Proving subspace of equation with first and second derivatives

Question

QUESTION

Let $P_n$ be the set of real polynomials of degree at most $n$ , and write $p′$ and $p′′$ for the first and second derivatives of $p$ . Show that:

$S = \{p \in P_4 : p''(-7)+7p'(-7) = 0\}$

is a subspace of $P_4$.

My issue

I know to prove it is a subspace of $P_4$ I need to prove it has zero vector, is closed under addition vector and closed under scalar vector. However, how do I do this with first and second derivatives? I've only done it with matrices so far

Answer 1

Setting $$S=\left\{p(x)\in P_{4}(\mathbb{R}): p''(-7)+ 7p'(-7)=0 \right\}\subseteq P_{4}(\mathbb{R}).$$ We need to prove that $S$ is a subspace vector of $P_{4}(\mathbb{R})$ so you need to prove that

1. $S\not=\emptyset$.
2. $\forall s_{1},s_{2}\in S: s_{1}\oplus s_{2}\in S$.
3. $\forall \alpha \in \mathbb{R}, \forall s\in S: \alpha \odot s\in S$.

Sketch: Let $p(x)=a_{0}+a_{1}x+a_{2}x^{2}+a_{3}x^{3}+a_{4}x^{4}\in P_{4}(\mathbb{R})$, so we have that $$p'(x)=a_{1}+2a_{2}x+3a_{3}x^{2}+4a_{4}x^{3} \implies p'(-7)=a_{1}+2\cdot(-7)a_{2}+3\cdot(-7)^{2}a_{3}+4\cdot(-7)^{3}a_{4},$$ and $$p''(x)=2a_{2}+6a_{3}x+12a_{4}x^{2} \implies p''(-7)=2a_{2}+6\cdot(-7)a_{3}+12\cdot(-7)^{2}a_{4}$$ Thus $$S=\left\{a_{0}+a_{1}x+a_{2}x^{2}+a_{3}x^{3}+a_{4}x^{4}\in P_{4}(\mathbb{R}): 2a_{2}+6\cdot(-7)a_{3}+12\cdot(-7)^{2}a_{4}+7\left( a_{1}+2\cdot(-7)a_{2}+3\cdot(-7)^{2}a_{3}+4\cdot(-7)^{3}a_{4} \right)=0\right\} $$

It's clear that $S\not=\emptyset$ because $\vec{0}_{P_{4}(\mathbb{R})}\in S$ since that $$\vec{0}_{P_{4}(\mathbb{R})}:=0+0x+0x^{2}+0x^{3}+0x^{4},$$ satisfies the condition in $S$.

Is closed under the addition, since that $$s_{1}(x)=a_{0}+a_{1}x+a_{2}x^{2}+a_{3}x^{3}\in S$$ and $$ s_{2}(x)=b_{0}+b_{1}x+b_{2}x^{2}+b_{3}x^{3}+b_{4}x^{4}\in S$$implies $s_{1}(x)+s_{2}(x)\in S$ because the sum satisfies the condition in $S$.

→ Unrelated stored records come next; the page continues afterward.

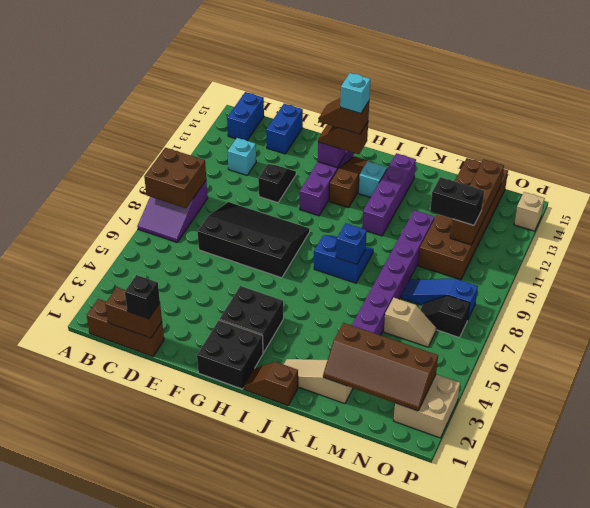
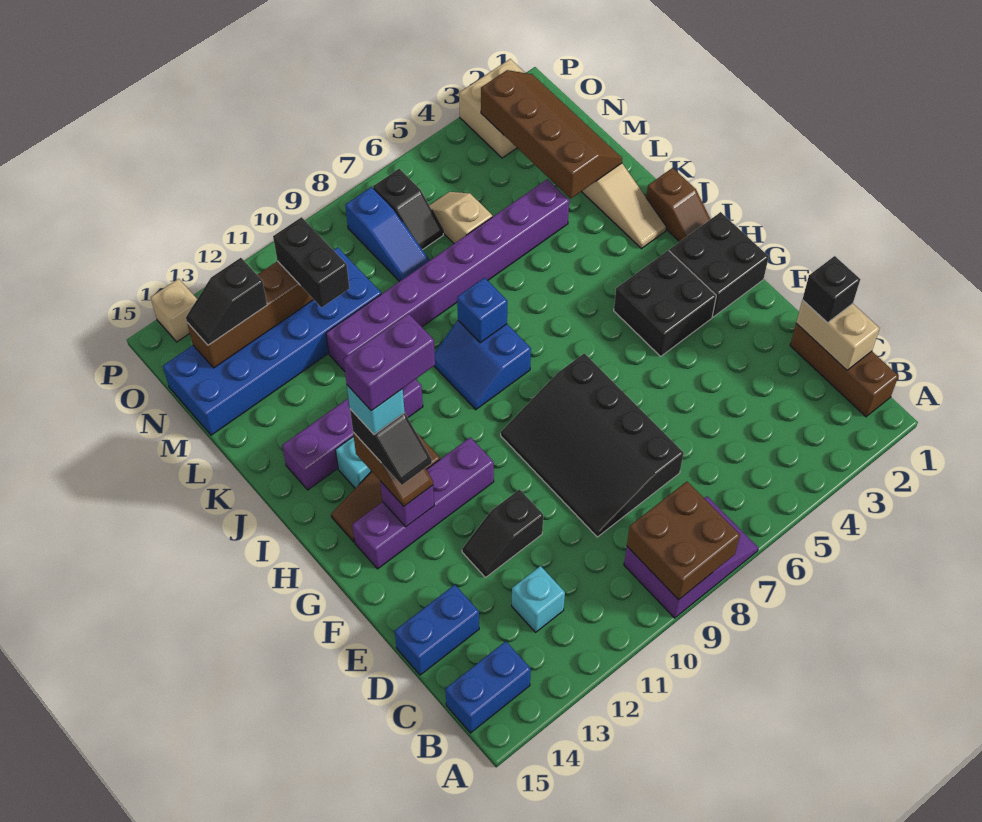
brown brick C1:D1 level 2 -> tan brick C1:D1 level 2
brown slope G13:H13 level 4 top H -> black slope G13:H13 level 4 top H
none -> purple brick H12:H13 level 6
brown brick M10:N15 level 1 -> blue brick M10:N15 level 1
none -> black slope N13:N14 level 3 top 13

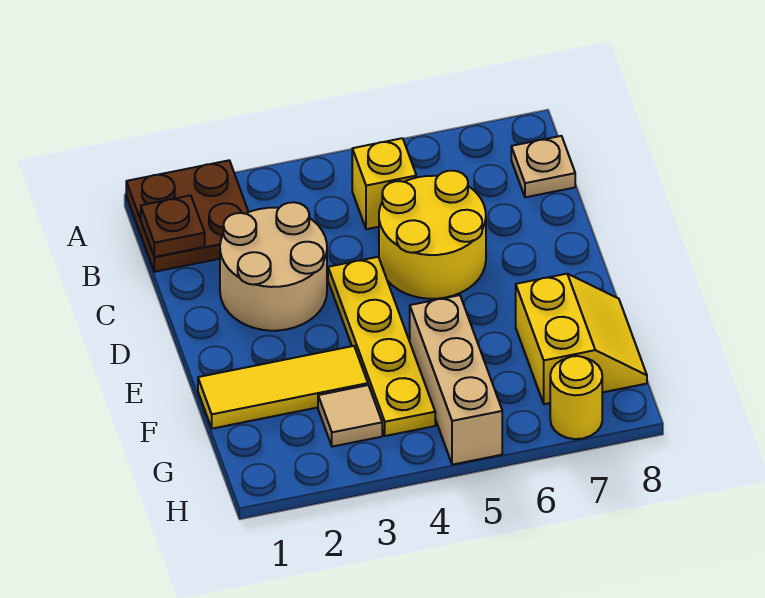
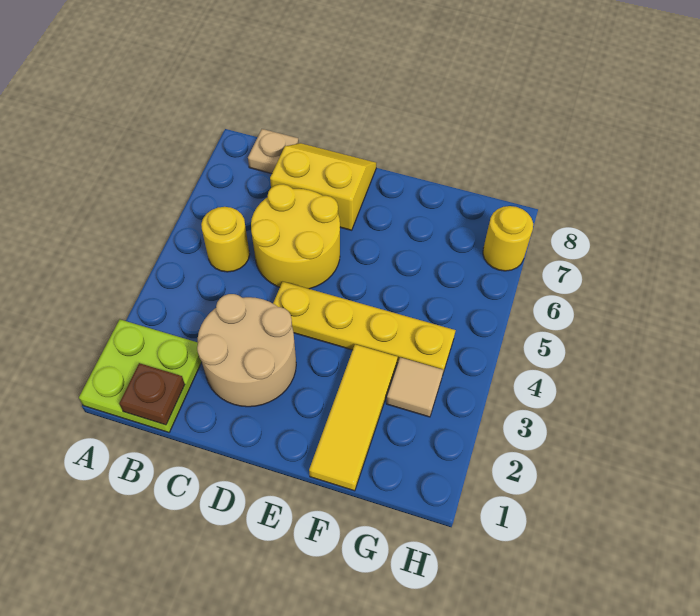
brown plate A1:B2 level 1 -> lime plate A1:B2 level 1
yellow brick B5 level 1 -> yellow round brick B5 level 1
tan brick F5:H5 level 1 -> none
yellow slope F7:G8 level 1 top 7 -> yellow slope C7:D8 level 1 top 7

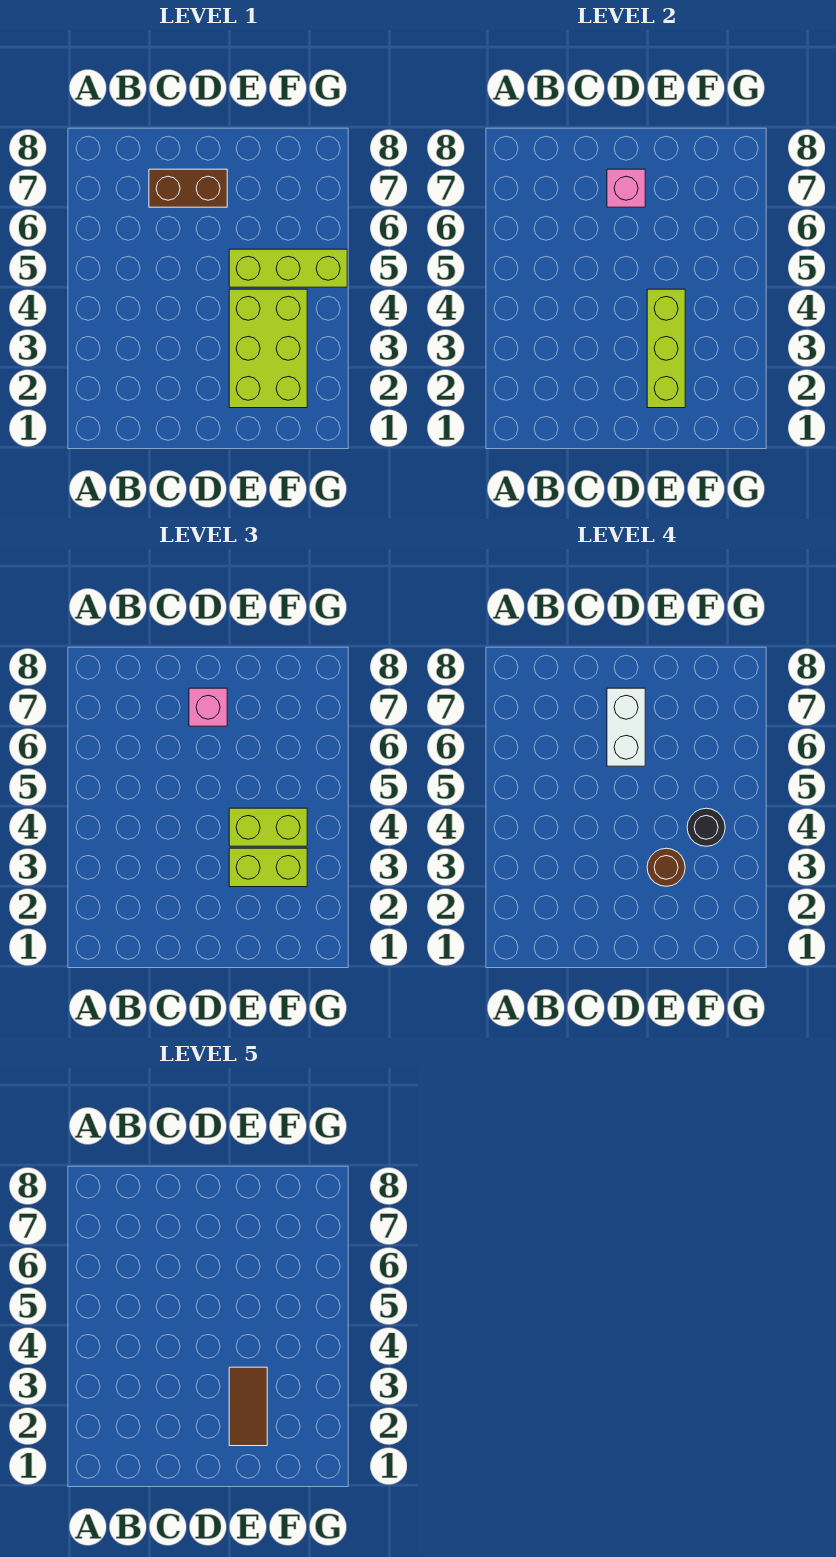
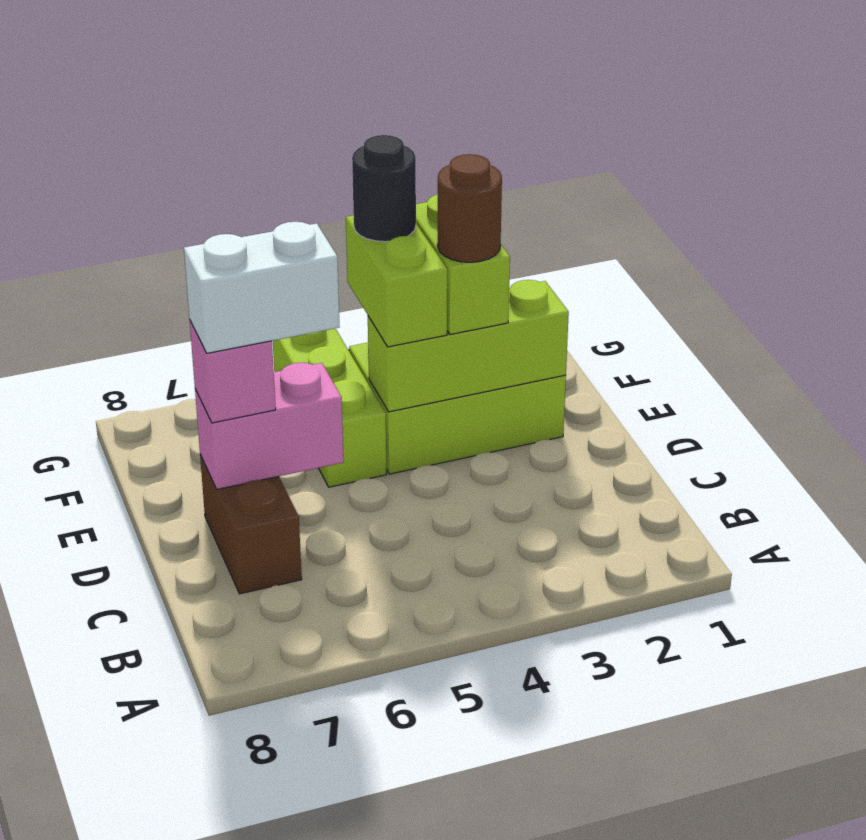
pink brick D7 level 2 -> pink brick D6:D7 level 2
brown tile E2:E3 level 5 -> none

Is closed under the product of scalar vector, since that for all $\alpha \in \mathbb{R}$ and $$s(x)=a_{0}+a_{1}x+a_{2}x^{2}+a_{3}x^{3}+a_{4}\in S$$ implies that $\alpha \odot s(x)\in S$ because satisfies the condition in $S$.

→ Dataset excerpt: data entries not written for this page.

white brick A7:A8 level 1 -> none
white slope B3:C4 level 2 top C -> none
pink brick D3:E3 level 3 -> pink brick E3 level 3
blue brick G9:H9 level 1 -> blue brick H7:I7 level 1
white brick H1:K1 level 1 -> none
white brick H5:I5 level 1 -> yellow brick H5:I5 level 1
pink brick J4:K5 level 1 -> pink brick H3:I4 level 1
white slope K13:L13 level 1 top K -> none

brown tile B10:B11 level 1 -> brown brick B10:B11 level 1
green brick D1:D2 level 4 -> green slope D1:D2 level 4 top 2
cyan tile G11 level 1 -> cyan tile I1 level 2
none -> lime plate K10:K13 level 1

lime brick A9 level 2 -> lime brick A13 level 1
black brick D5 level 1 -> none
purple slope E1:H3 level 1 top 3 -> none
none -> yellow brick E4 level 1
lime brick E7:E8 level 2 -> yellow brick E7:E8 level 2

Of course you need to complete the details in the sketch for complete the proof. So, you should ty to complete of details and if you have any questions you can write in the comments to help you.

Answer 2

1. It should be clear that the zero polynomial $p=0$ satiesfies $p''(-7)+ 7p'(-7)=0.$

2. Let $p_1,p_2 \in S$ and $ \alpha \in \mathbb R.$ Let $p=p_1+p_2$ and $q= \alpha p.$ With the elementary rules of differentiation show that

$ \quad \quad p''(-7)+ 7p'(-7)=0$ and $q''(-7)+ 7q'(-7)=0.$